Yes, it was worth seeking out and reading. Attempts to get Horror - specifically, Dracula - fans to try this book out have almost nothing to do with a plot synopsis, but instead turn on some quick facts collected together and rattled off: it’s a vampire novella that showed up eighteen years before Bram Stoker’s masterpiece, the author was a 19 year old woman, and the pre-emptive strike against your or my “but is it any GOOD?” line is the tagline (on my translated edition, anyway) “one of the finest literary works ever to have made us of the motif” (meaning the vampire motif).
I dunno about that colossal assertion - but I do know that Liatoukine does have a whiff of Drac about him, and does succeed as a genuinely creepy precursor to a character who of course outshines him.

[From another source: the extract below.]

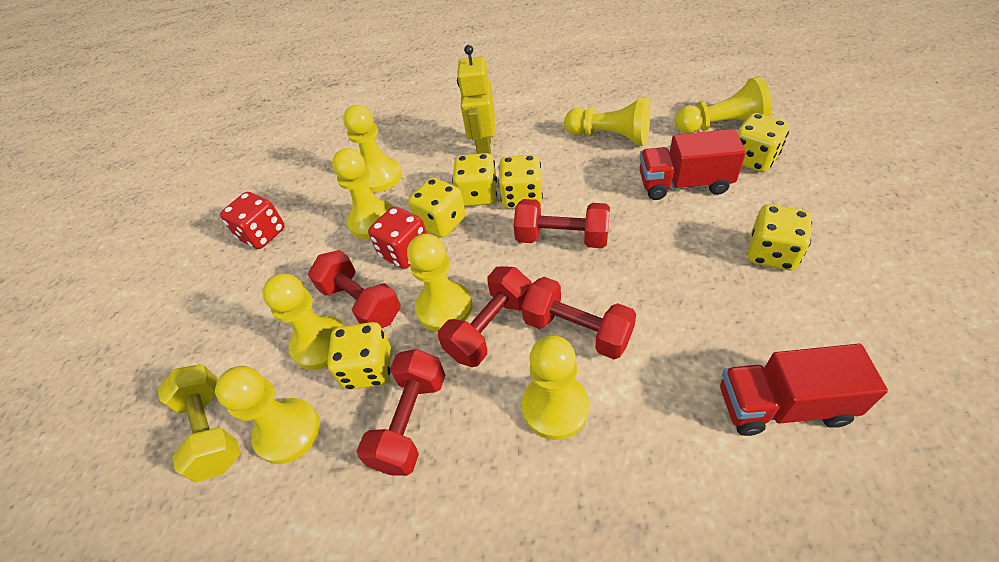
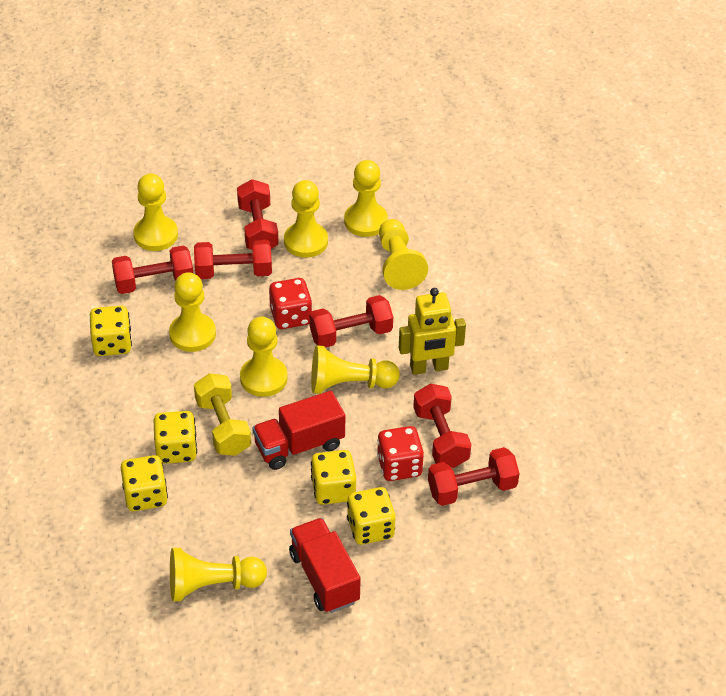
red dumbbell: 5 -> 6
yellow dice: 6 -> 5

After that, as Brian Stableford stresses in his Afterword to the edition I sampled, the book gets its own shine from how it differs from Stoker’s standard setter, and offers a very intriguing alternative look at an aristocratic vampire who terrorizes women after dark.
I’ve brought up Captain Vampire’s women victims, but with that said, this is not a vampire novel featuring sexual symbolism, vampire as sexual predator. So we lose that, and what we gain is a vampire symbolic of Russian dominance of the Rumanian people. To make it clearer, this - when it’s not being thrown at you as a neglected vampire fiction, gets side-hustled to readers as pretty intense and riveting war novel. In this time period, Russia controls the Rumanians and puts them in the front lines against the Turks. This, then, is a hint of Dracula meets, to my mind, The Red Badge of Courage. But the focus is tight on several key characters - most of them victimized one way or another by he who seemingly cannot die, Colonel Boris Liatoukine - and you won’t lose what is a lively fast-paced vampire tale to big military battles or planning-room dialogue that deadens the narrative. When it comes to the war content, less is more, but we always know who is dominant, who is dominated, and who the enemy is.
Author Nizet apparently became quite passionate about - and knowledgeable of - Rumanians, and also quite sympathetic over their treatment by the Russians. She drops a vampire into this, knows how to tell and propel a War Horror story (with specific focus on the lead-up to a particular military Offensive), and the result is definitely worth a look, bloodsucker enthusiasts. It is fair to say that she doesn’t quite figure out how to make the most of what she has got here, but hey, Dracula is a hard act to precede.